Attualità Domenica 02 Agosto 2026 ore 08:00
Lavoro, ambiente e sviluppo, il Psi traccia la rotta

Il mondo industriale pisano e le principali realtà produttive al centro dell'iniziativa organizzata dal Partito che ha visto tanta partecipazione
MONTOPOLI — Il mondo industriale pisano e le principali realtà produttive del territorio al centro dell'iniziativa organizzata dal Partito Socialista Italiano che ha visto un grande successo di pubblico e partecipazione.

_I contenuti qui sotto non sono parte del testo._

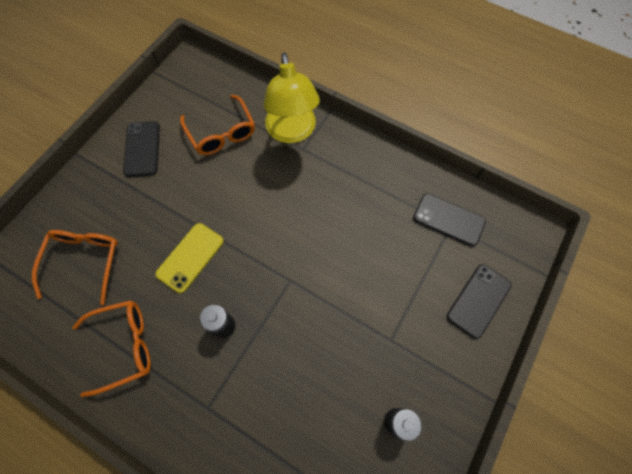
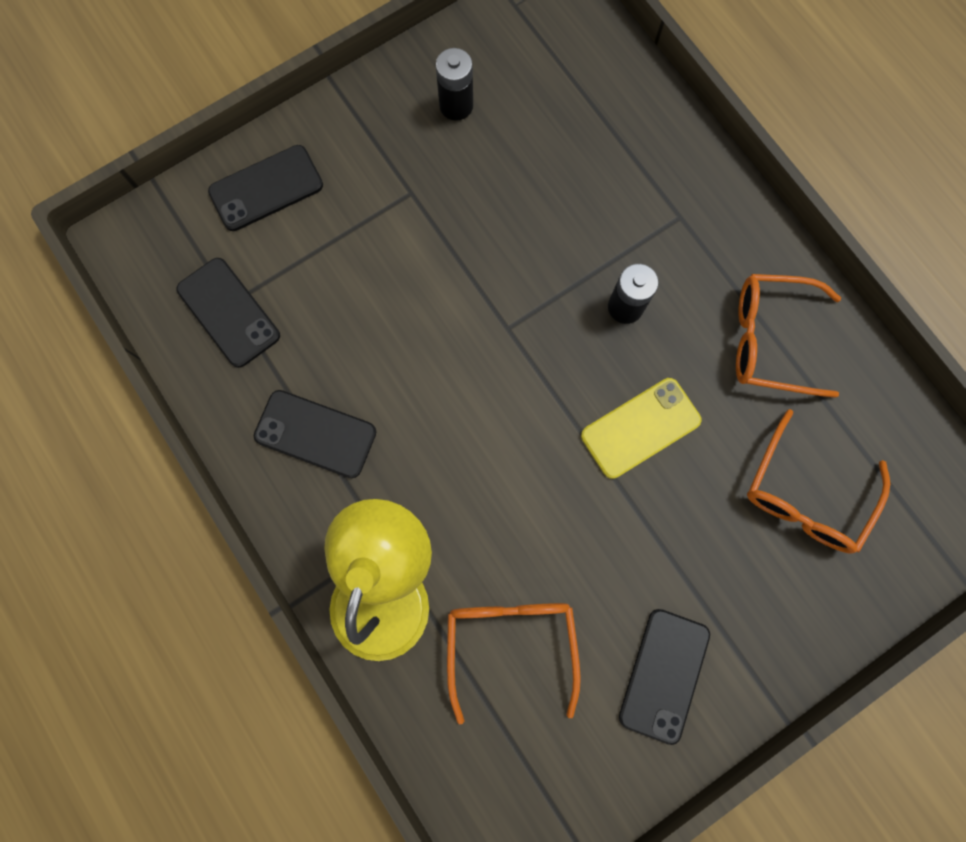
camera: 155 degrees left, 10 degrees up
(364, 181) = (315, 434): none -> black phone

Al tavolo dei relatori, oltre Carlo Sorrente, segretario della federazione provinciale Psi di Pisa, erano presenti i rappresentanti delle istituzioni locali e regionali delegati ai temi dell’economia e dello sviluppo produttivo toscano. L'evento ha formalizzato la sintesi politica della riunione preparatoria provinciale del Psi per un confronto più ampio con le forze politiche dei distretti della provincia di Pisa e dell’intera area costiera toscana.

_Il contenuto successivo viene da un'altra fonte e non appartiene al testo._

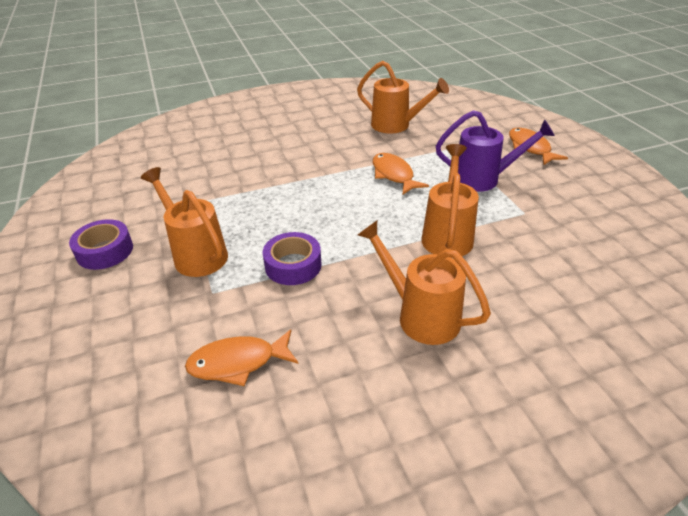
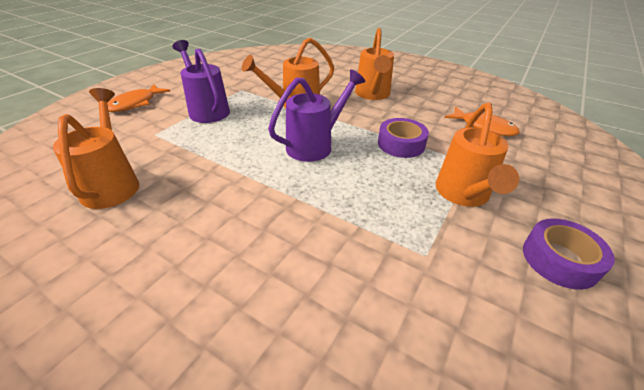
camera: 130 degrees left, 0 degrees up
(352, 213) = (314, 145): none -> purple watering can
(394, 175) = (234, 147): orange fish -> none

Tre i pilastri strategici toccati. In primis il distretto del Cuoio dove ambiente e lavoro non devono essere contrapposti. Il Psi rifiuta fermamente la logica ideologica che vede la tutela ambientale in contrasto con la difesa del posto di lavoro e chiede un forte sostegno istituzionale per ammortizzare i costi di energia e depurazione affrontati dalle concerie. Il partito lancia inoltre un richiamo esplicito ai brand internazionali del lusso: è necessario un loro maggiore impegno, in termini di investimenti, per sostenere la transizione verde dell’intera filiera del Cuoio.
Il secondo nodo all'ordine del giorno riguarda Pontedera e la sfida della meccatronica. "La diversificazione di Piaggio - hanno detto dal Psi - nella robotica e nei sistemi autonomi con Piaggio Fast Forward valorizza le eccellenze della ricerca scientifica del territorio, a partire dalla Scuola Superiore Sant'Anna. Questa evoluzione deve però camminare di pari passo con la stabilità occupazionale. Chiediamo a Piaggio un grande piano di riqualificazione delle competenze per i lavoratori: l'alta tecnologia deve radicare l'azienda nel suo storico territorio, trasformando Pontedera nel cuore della meccatronica europea".
E infine la sfida della convivenza tra agroalimentare ed energia. Secondo il Psi la provincia di Pisa deve far convivere la sua vocazione manifatturiera e agroalimentare con l'innovazione tecnologica e la sostenibilità energetica. La transizione ecologica deve diventare un'opportunità di crescita per le aziende agricole e alimentari, senza penalizzare le produzioni tradizionali. Per farlo, il partito propone lo sviluppo di comunità energetiche rurari e industriali, l'agrivoltaico avanzato, un maggiore impiego della nostra geotermia a tutela del ribasso dei costi energetico, una vera economia circolare e una gestione più coordinata delle risorse a tutela del paesaggio pisano.
"Il futuro della nostra comunità - hanno dichiarato i rappresentanti del Partito socialista di Pisa - si costruisce a partire da oggi. Il confronto è aperto e la grande partecipazione registrata dimostra che il territorio è pronto a fare la sua parte. Noi continuiamo il nostro lavoro per portare queste istanze all'attenzione della Regione Toscana".